Vijf uur. Naar huis dan maar. Niet dat ik zin heb. Dat komt niet omdat ik mijn werk zo leuk vind. Het is de rit terug naar huis die me wat tegenstaat: veertien kilometer door de donkerte, langs kale bomen, zonder de geur van natuur. In de winter ruik je alleen de uitlaatgassen van de opgevoerde brommers die voorbij razen.
Snelle jongen
Bij een verkeerslicht ga ik naast een scootertje staan. Dan hoor ik iets links van mij. Het is een jongen op een mountainbike. Een snelle jongen; hij draagt net als ik een strak pakje en een helm. Hij is niet achter mij gaan staan, maar sorteert voor op een stukje fietspad dat eigenlijk voor de tegenliggers is bedoeld. Hij denkt dus mij in te gaan halen.
Groen. De jongen sprint weg en zet extra aan door op zijn pedalen te staan. De scooter trekt sneller op. De mountainbiker blijft erachter en blijft mooi uit de wind. Ik fiets erachteraan en neem mijn tijd. Ik schakel op, voel steeds meer weerstand terwijl ik de pedalen omlaag druk en zie de afstand tussen mij en mijn voorligger kleiner worden.
Schaduw
De scooter heeft de maximum snelheid bereikt. De jongen kan sneller. Hij gaat erlangs en kort daarna volg ik. Opnieuw dicht ik de afstand en ik kom in zijn wiel. Dit kan ik wel even volhouden en ik rijd mooi uit de wind. Eens kijken of hij mij probeert kwijt te rijden, of dat hij dit tempo kan aanhouden. Hij weet dat ik achter hem zit. Mijn licht werpt zijn schaduw voor hem uit.

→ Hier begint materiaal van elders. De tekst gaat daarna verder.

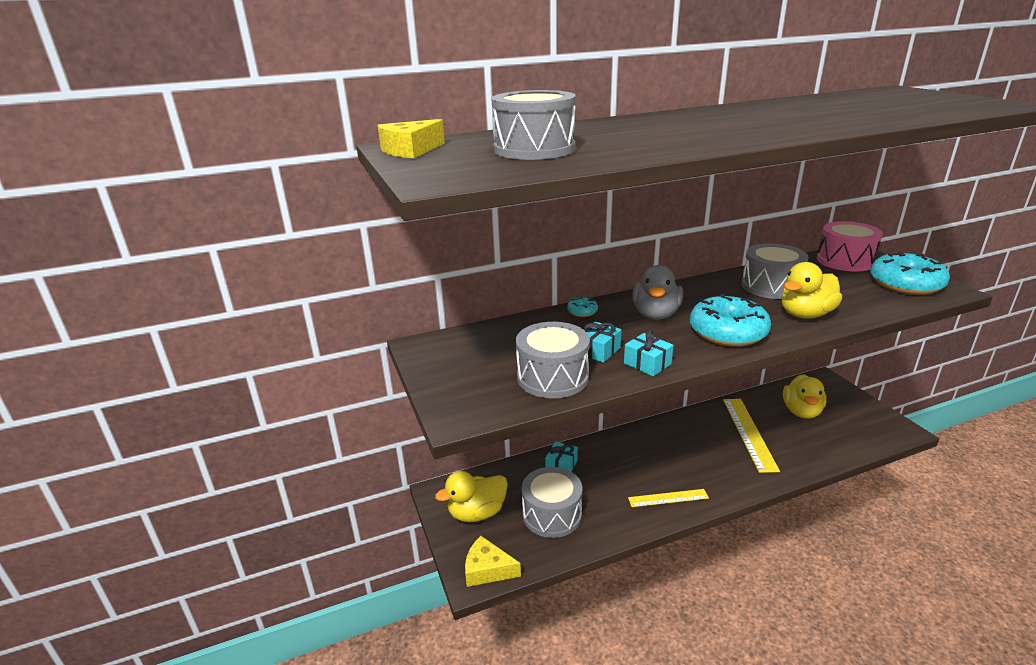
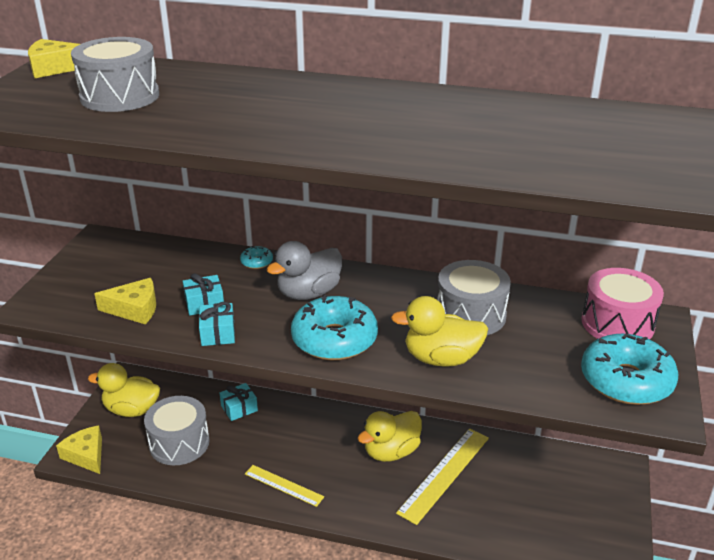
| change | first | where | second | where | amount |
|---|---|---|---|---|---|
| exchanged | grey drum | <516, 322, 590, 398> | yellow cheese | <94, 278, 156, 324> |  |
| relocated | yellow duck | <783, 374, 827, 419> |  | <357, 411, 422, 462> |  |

Na twee kilometer begin ik hem in te halen. Is hij moe? Of gaat hij in mijn wiel rijden? Dat laatste dus. Ik trap door in hetzelfde tempo en wacht op hem, maar hij haalt niet in. Er komen stoplichten aan. Ze springen op rood en ik minder vaart. Hij komt naast me staan. ‘Lekker tempo,’ zeg ik.
‘Werk jij op Stadskantoor twee?’ vraagt hij. Ik knik. ‘Ik heb je al vaker zien rijden,’ zegt hij.
Inmaken
Groen. Opnieuw demonstreert de jongen hoe snel hij kan fietsen. Ik duik in zijn wiel. Hij blijft versnellen, dus ik ook. We gaan harder dan daarnet. Hij wil laten zien dat hij me kan inmaken. Nou, die uitdaging accepteer ik graag. Ik vraag me af of hij in mijn dorp woont, of deze strijd nog zeven kilometer zal doorgaan. Ik heb er zin in. En dan de laatste kilometer een versnelling erbij en dan opnieuw erlangs.
Helaas, ergens waar ik linksaf moet, gaat de snelle fietser rechtdoor. De vaart gaat eruit. Ik trap de resterende kilometers langs verlaten akkers en voel me verslagen. Reed hij nog maar voor me. Ik had hem graag laten winnen.